This repository contains supporting code for a paper which aims to shed light to the 19th century reprinting/republishing patterns of the Scottish enlightment works. The analysis is conducted in cooperation with the Helsinki Computational History Group
Data sources
-
Download and extract NBS data into
./raw_data
. -
Extract important data from NBS with QA catalogue:
# download QA catalogue library
wget https://repo1.maven.org/maven2/de/gwdg/metadataqa/metadata-qa-marc/0.6.0/metadata-qa-marc-0.6.0-jar-with-dependencies.jar .
JAR=metadata-qa-marc-0.6.0-jar-with-dependencies.jar
# extract the following fields:
# 008/7-10: normalized publication date
# 260c: Date of publication, distribution, etc.
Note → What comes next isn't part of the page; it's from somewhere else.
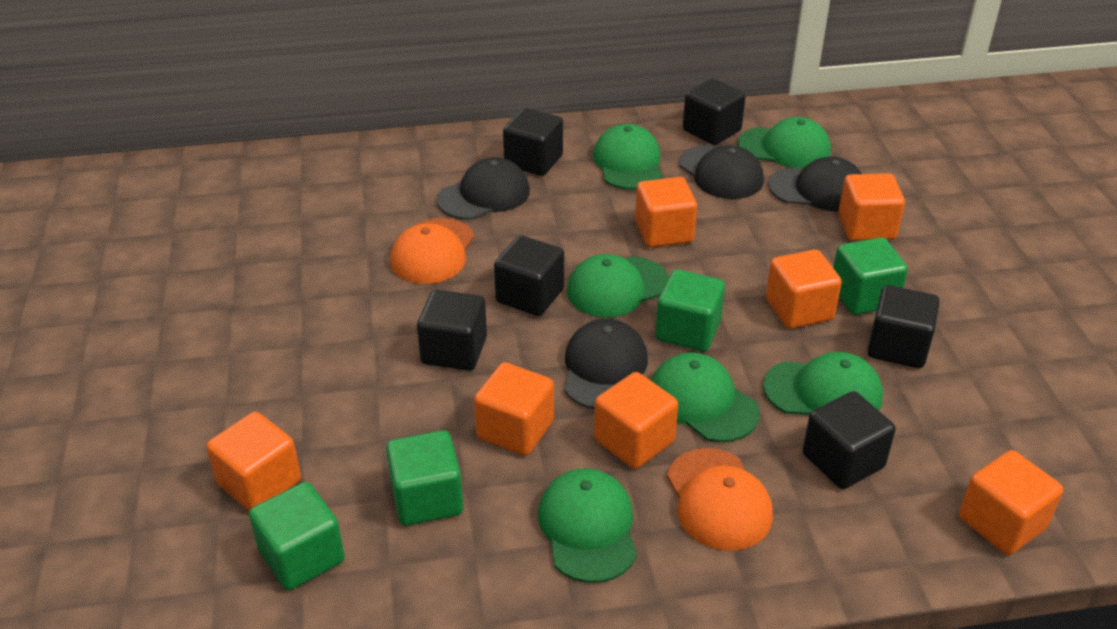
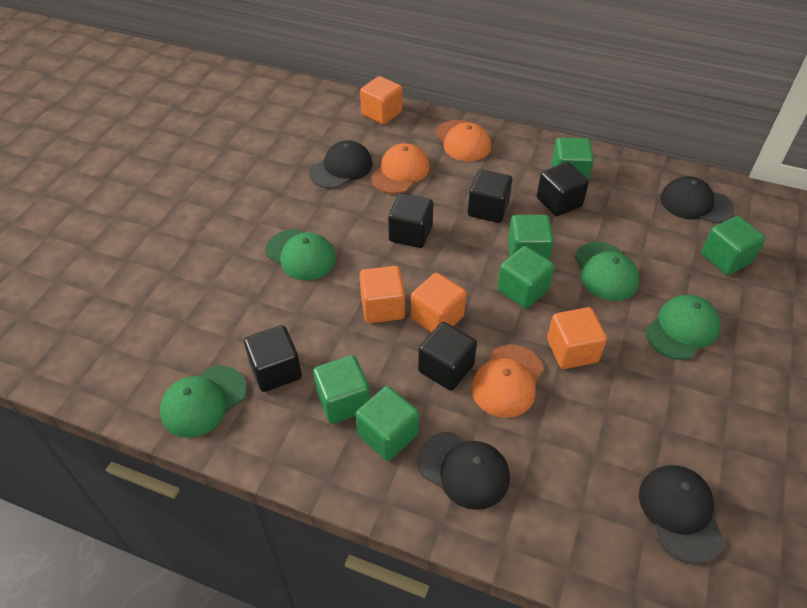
black cube: 6 -> 5
green cap: 6 -> 4
green cube: 4 -> 6
orange cap: 2 -> 3
orange cube: 7 -> 4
# 264c: Date of production, publication, distribution, manufacture, or copyright notice
# 260a: Place of publication, distribution, etc.
# 264a: Place of production, publication, distribution, manufacture
# 245c: Statement of responsibility, etc.
# 100a: Personal name (Main Entry)
# 700a: Personal name (Added Entry)
java -cp $JAR de.gwdg.metadataqa.marc.cli.Formatter \
--selector "008~7-10;260c;264c;260a;264a;245c;100a;700a" \
--defaultRecordType BOOKS \
--separator " ### " \
--outputDir raw_data \
--fileName nbs-data.csv \
--marcxml \
raw_data/NBS_v2_validated_marcxml.xml
It creates raw_data/nbs-data.csv with ' ### ' as column separator. If a data element is repeated, the individual values as separated by ' # '.
- Get ESTC data from the COMHIS team.
Rscript scripts/comhis.R
It generates a number of images in the img
directory and dated_authors.csv
file in data
directory.